Sometimes trying to choose among so many options is more crippling than it should be. Here are some things to consider when shopping for big data tools.
A plethora of big data tools exists to help IT do its job. But at what point are there so many tools that it becomes difficult to decide which to use?
"The presumption is, self-determination is a good thing and choice is essential to self-determination," said Barry Schwartz, Ph.D., a Swarthmore College psychologist and author of The Paradox of Choice: Why More is Less. "But there's a point where all of this choice starts to be not only unproductive, but counterproductive—a source of pain, regret, worry about missed opportunities and unrealistically high expectations."
Choosing the right big data tools from many different choices can be a formidable task. Those tasked with it do the research and review many "best of" lists in an effort to decide.
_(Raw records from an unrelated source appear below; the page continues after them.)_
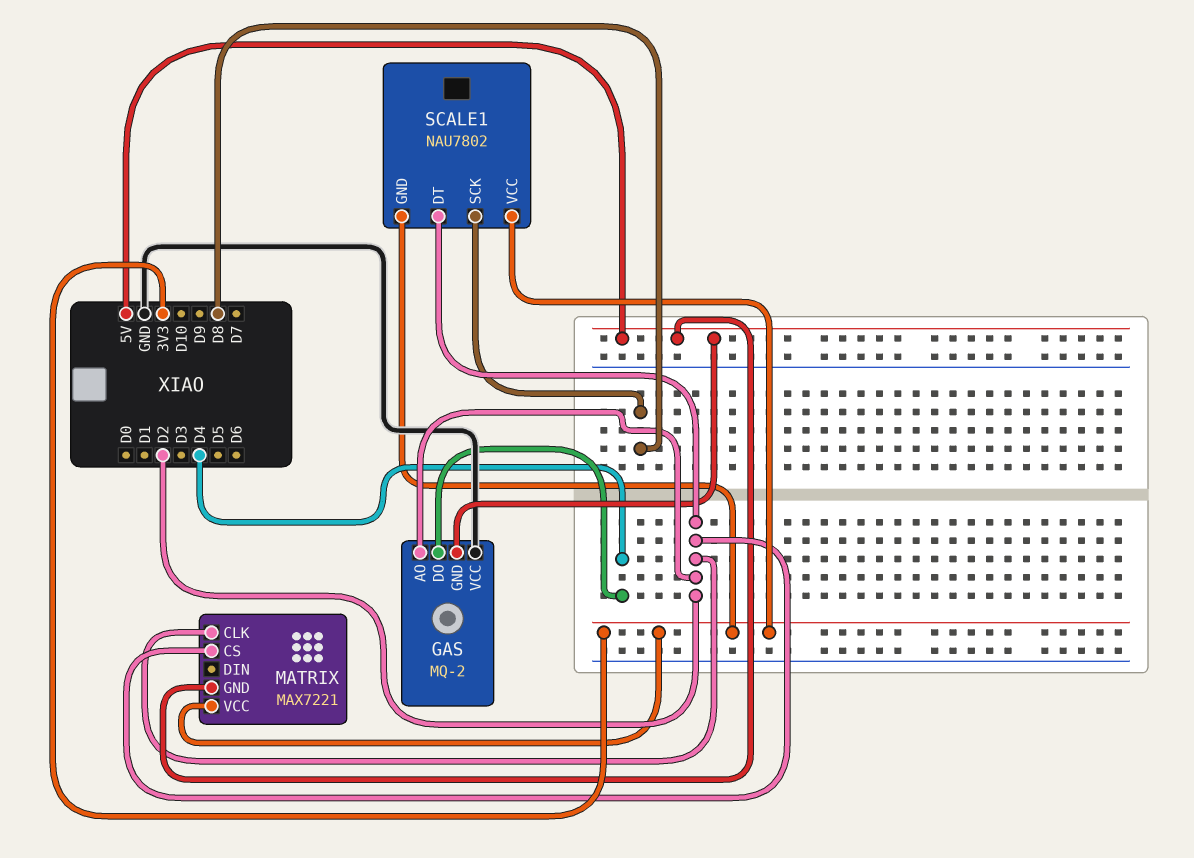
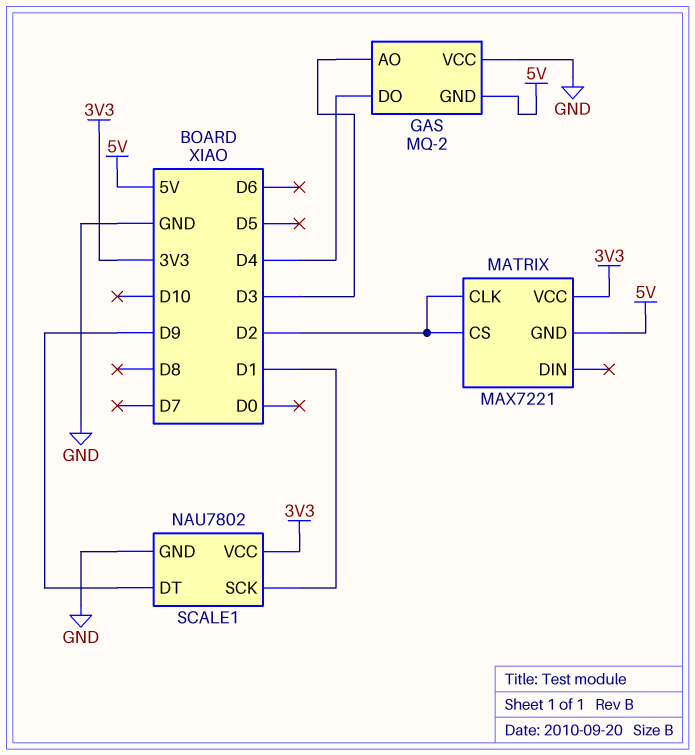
GAS pin AO: D2 -> D3
SCALE1 pin DT: D2 -> D9
SCALE1 pin GND: 3V3 -> GND
SCALE1 pin SCK: D8 -> D1

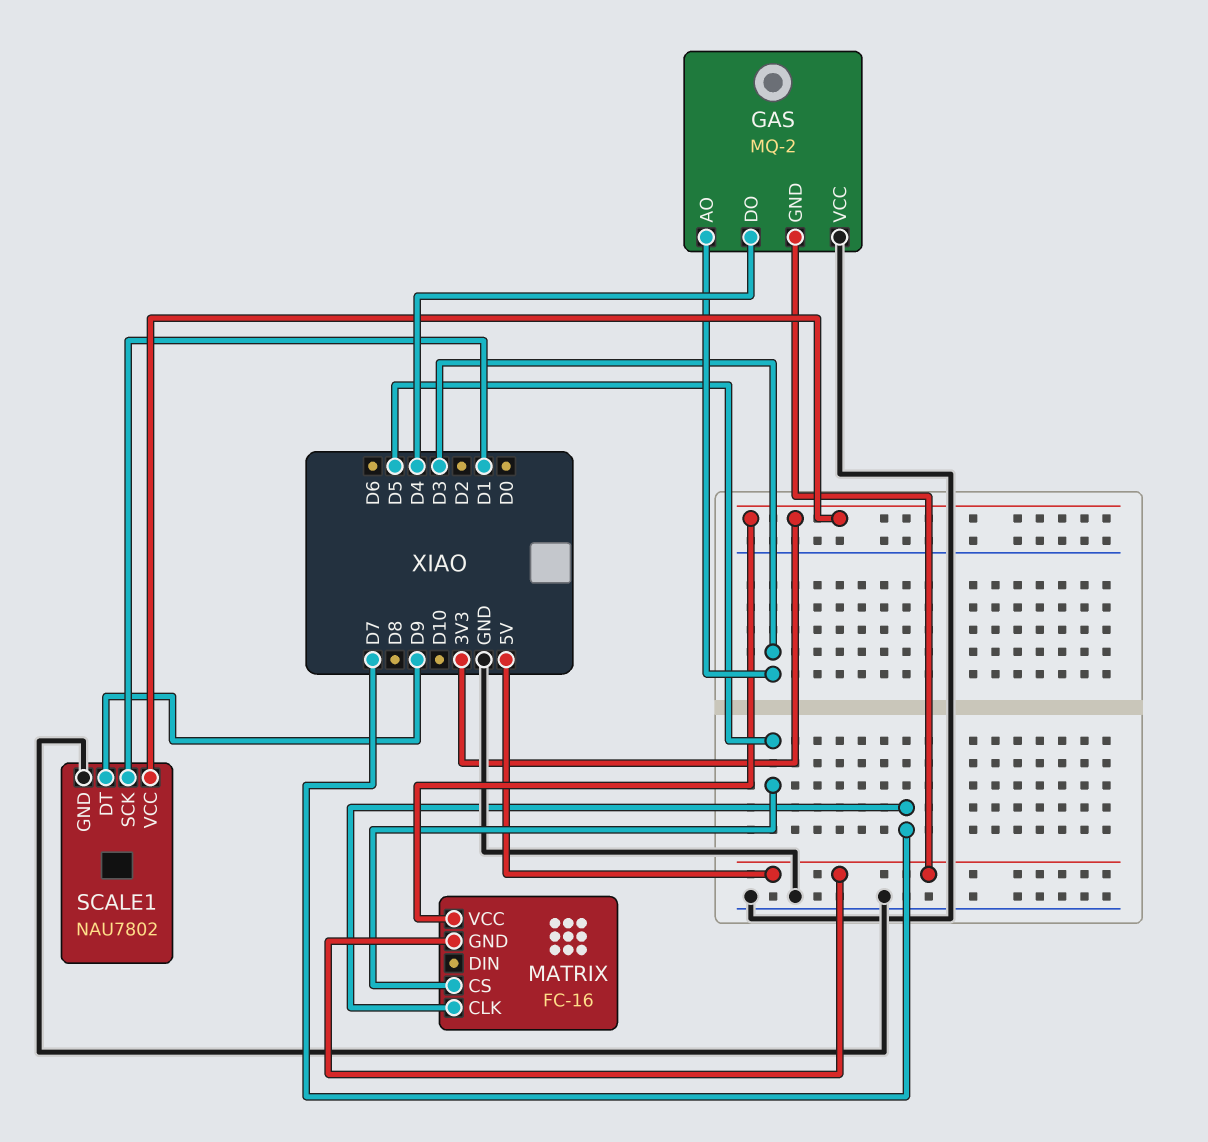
MATRIX: MAX7221 -> FC-16
MATRIX pin CLK: D2 -> D7
MATRIX pin CS: D2 -> D5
One common technique for hedging bets on new software tools is to arrange with prospective vendors for "try and buy" pilot projects that leave you with no obligation to buy if you don't like the results of the pilot. But this is a difficult approach with big data because of the volume and velocity of the data involved, and the technical complications of setting up a trial test bed to test out the tool in your own processing environment, using your own data, data models, and algorithms.
This is what makes companies turn to experienced CTOs, technology forums, or other companies in their industries, to see which tools are best.
What other steps can you take to ensure that you get the best tools without experiencing overload from too many choices? Here are some things to consider when doing the research.
Set up your tool workbench
One reason there are so many big data tool choices in the open market is the number of organizations that use Hadoop as a big data platform. Hadoop is an open source platform, which opens up an endless universe of open source big data tools.
Open source tools have advantages because with open source there are no license fees to pay. On the other hand, there is still the problem of too many choices.
SEE: How to maintain your big data analytics software (TechRepublic)
There is a good analogy in carpentry that might help. You can either carry six different screwdrivers with Phillips, flat, star, hex and other head styles to fit the variety of fasteners you might have to work with, or you can purchase a single screw driver with insertable heads that can handle all of those different fasteners.
Tool choices like these exist in the big data world.
You can purchase a single-purpose, highly specialized tool, or you can invest in a tool or tool platform that is diversified and can handle a variety of different functions and scenarios. Usually, the multi-purpose option is best, unless you find yourself in a unique situation where there are so many advantages a particular single-purpose tool brings that you don't feel you can do without it.
Check for interoperability
To overcome interoperability challenges with big data, health care tool providers must address issues in data sharing, visualization, security, updates, reports, queries, cleaning, capture, stewardship, and storage.
These challenges are present in every industry and make it imperative that companies carefully examine a product's interoperability with existing IT data and infrastructure before investing in a tool.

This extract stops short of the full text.